Na altura mostrou-se indignado por um sócio com quem tinha uma ligação com 70 anos – a família Queiroz Pereira era na altura acionista da ES Control, holding familiar do GES –, o ter “traído”. Sem papas na língua, em junho de 2001, deu uma entrevista ao Expresso e anunciou que sairia da administração do BES e, pelo caminho, chama “mentiroso” a Pina Moura, ministro de Guterres.

A compra de um bloco de 30% de capital da Portucel, em junho de 2004, anteriormente detido pelo Estado português, e a subsequente OPA realizada em setembro, permitiram ao Grupo Semapa assegurar uma participação maioritária, correspondente a 67,1% do capital social. A Semapa teve de alienar alguns ativos, como a Enersis (empresa de energias renováveis do grupo, criada ainda pelo irmão) e 49% da Secil para financiar a compra.

O empresário Pedro Queiroz Pereira, presidente do conselho de administração da Semapa e da Navigator, foi ainda dos que mais lutou contra as políticas antiplantação e replantação de eucalipto anunciadas, em 2016, pelo governo de António Costa.

Pedro Queiroz Pereira chegou mesmo a ameaçar cancelar os seus investimentos em Portugal, na sequência da decisão de se travar a expansão da área de eucalipto no país. “Temos de pensar duas vezes e enchermo-nos de coragem” antes de investir em Portugal, disse na altura o dono da Navigator numa das suas últimas entrevistas, ao Expresso, em fevereiro de 2016.

Nascido numa das famílias mais ricas do Estado Novo, o filho do empresário a quem Salazar entregou a construção do primeiro hotel de luxo de Lisboa – o Ritz  – foi para o Brasil com a mulher e filhas a seguir ao 25 de Abril, na sequência das nacionalizações do PREC. Viveu no Brasil entre 1975 e 1987, correndo em vários desportos automóveis, incluindo na Fórmula 2. Para esconder estas atividades do pai inscrevia-se como PêQuêPê (e o irmão, que também corria em Portugal, inscrevia-se como MêQuêPê).

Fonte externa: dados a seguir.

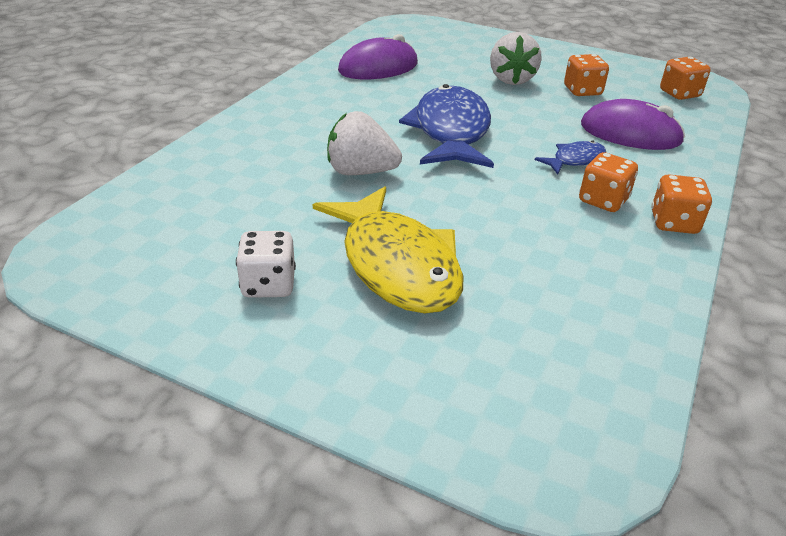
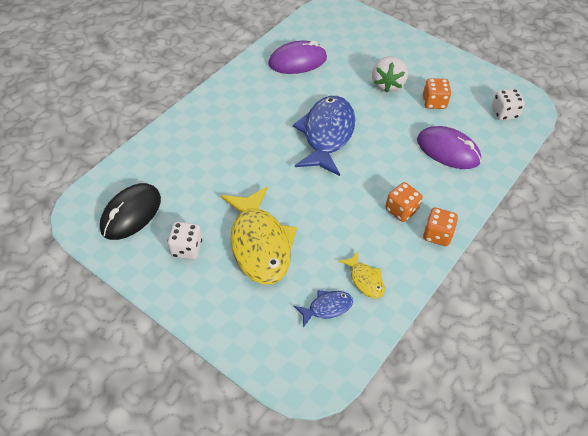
camera: 10 degrees right, 15 degrees up
(157, 249) = (131, 213): none -> black mouse
(360, 172) = (258, 166): white strawberry -> none
(575, 160) = (398, 172): blue fish -> blue fish (327, 307)
(595, 291) = (365, 280): none -> yellow fish
(679, 94) = (504, 113): orange dice -> white dice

Pedro Queiroz Pereira morreu no domingo, 19 de agosto, no seu barco atracado em Ibiza. Deixa o grupo nas mãos de uma comissão executiva profissional liderada por João Castello Branco. Antes disso, Pedro Queiroz Pereira salvaguardou a posição patrimonial das suas três filhas (Mafalda, Filipa e Lua), criando um family office – um fundo privado fechado, subscrito apenas pelas filhas –, incluindo uma posição acionista de controlo nas empresas do grupo (Semapa, The Navigator Company, Secil, ETSA e outras). As regras desse family office, neste caso, um SFO – Single Family Office (fundo unifamiliar) – impõem que as suas descendentes mantenham a titularidade destes ativos por um determinado prazo, só os podendo alienar em certas condições. Desta forma, o empresário também terá evitado que, no futuro, o grupo empresarial possa vir a ser desmembrado. A herança está fechada. As três filhas dominam mais de 50% da Semapa, detendo a mãe Maude, de 96 anos, uma posição acionista relevante na parte remanescente. A irmã Maude voltou entretanto a ser acionista da Vértice, que tem uma participação na Sodim (dona da Semapa), sabe o Jornal Económico.